Judge Joel Pearce was surprised to discover that Doubles isn't just your everyday crime misadventure comedy.
For two men, it was the perfect heist and the perfect trap!
To be truthful, I wasn't expecting a whole lot from Doubles. I've seen low budget heist comedies before, and it's not exactly a genre that attracts the greatest scripts. Much to my surprise, this one manages to stand out, nimbly juggling light comedy and touching humanity. It's keenly aware of the tradition it comes from, and uses those rules to play with its audience.
Facts of the Case
Gun (Kazuma Suzuki) and Key (Kenichi Hagiwara, Kagemusha) are pulling a heist together, but they have never met. Gun is the young ex-CEO of a company he is planning to rob, but lacks the real world skills to handle it on his own. Key is a locksmith, an older man who needs the money for something important that he won't divulge. They don't like each other when they meet on the job, but go ahead only to find Gun's plan falling apart at every turn. When they get stuck on a shut down elevator in the building, they will need to find a way to work together.
Fans of heist movies will see several glaring clichés in the plot description. Too many familiar plot elements can sink a production, especially a smaller one that doesn't have the budget to show off. However, it can also be a way for a director to toy with conventions, playfully taking the audiences to places they don't expect. Doubles does the latter, and it proves an entertaining and literate jaunt through a series of setups and surprises.

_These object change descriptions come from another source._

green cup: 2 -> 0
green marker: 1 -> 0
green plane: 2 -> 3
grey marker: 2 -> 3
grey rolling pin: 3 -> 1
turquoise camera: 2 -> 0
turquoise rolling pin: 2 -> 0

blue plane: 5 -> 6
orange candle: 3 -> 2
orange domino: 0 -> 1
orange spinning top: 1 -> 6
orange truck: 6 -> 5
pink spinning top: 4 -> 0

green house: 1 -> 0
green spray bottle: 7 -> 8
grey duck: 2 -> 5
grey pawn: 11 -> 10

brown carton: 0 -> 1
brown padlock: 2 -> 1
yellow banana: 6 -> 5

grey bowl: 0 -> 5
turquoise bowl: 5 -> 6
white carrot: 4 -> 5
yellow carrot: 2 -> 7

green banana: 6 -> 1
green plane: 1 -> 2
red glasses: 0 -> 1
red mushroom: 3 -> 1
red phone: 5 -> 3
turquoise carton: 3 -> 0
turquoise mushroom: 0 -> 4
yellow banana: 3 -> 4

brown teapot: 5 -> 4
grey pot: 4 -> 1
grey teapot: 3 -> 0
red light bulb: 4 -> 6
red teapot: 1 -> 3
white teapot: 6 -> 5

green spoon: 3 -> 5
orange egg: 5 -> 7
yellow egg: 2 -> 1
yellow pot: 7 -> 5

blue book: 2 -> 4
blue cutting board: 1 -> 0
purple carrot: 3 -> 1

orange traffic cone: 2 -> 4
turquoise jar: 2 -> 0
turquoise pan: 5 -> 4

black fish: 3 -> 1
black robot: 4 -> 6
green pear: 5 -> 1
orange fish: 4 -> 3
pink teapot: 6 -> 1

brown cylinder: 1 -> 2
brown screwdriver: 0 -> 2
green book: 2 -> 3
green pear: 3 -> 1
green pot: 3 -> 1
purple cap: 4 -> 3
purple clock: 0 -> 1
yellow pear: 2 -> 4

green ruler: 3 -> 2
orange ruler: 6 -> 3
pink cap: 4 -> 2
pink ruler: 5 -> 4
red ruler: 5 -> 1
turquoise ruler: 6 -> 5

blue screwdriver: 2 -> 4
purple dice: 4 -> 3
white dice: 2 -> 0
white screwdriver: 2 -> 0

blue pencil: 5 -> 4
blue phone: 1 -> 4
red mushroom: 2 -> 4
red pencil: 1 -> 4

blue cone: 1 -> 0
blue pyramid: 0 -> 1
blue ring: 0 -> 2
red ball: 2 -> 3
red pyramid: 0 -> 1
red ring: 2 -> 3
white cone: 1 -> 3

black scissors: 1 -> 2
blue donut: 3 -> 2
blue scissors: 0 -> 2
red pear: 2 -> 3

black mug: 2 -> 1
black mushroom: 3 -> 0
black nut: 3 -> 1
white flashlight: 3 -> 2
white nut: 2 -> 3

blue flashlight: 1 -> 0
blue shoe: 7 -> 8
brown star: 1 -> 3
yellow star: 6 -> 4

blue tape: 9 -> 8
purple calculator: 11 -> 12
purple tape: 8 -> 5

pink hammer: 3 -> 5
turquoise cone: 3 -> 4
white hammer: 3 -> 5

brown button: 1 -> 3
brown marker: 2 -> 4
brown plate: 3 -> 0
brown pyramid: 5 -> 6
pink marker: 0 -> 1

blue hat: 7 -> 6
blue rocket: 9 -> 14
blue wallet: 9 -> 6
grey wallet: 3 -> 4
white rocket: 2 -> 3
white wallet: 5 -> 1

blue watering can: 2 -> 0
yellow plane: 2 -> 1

The production is built on a very solid script. With so much of the running time spent with the two men sitting around and talking, this could have easily become a non-thriller in a hurry. Each of the characters is deeply realized, though, and things are uncovered often enough that the film never seems repetitive or dull. Many other films are referenced over the course of the movie, ranging from the films of Luc Besson to Hard Boiled. These references are up-front, rather than embedded, reminding us at each turn that we are watching a film. At the same time, when these men try to do things that work "in the movies," they are invariably stopped by the reality of the situation. This play between the awareness of film conventions and refusal to simply take those conventions is the main reason the film is so successful.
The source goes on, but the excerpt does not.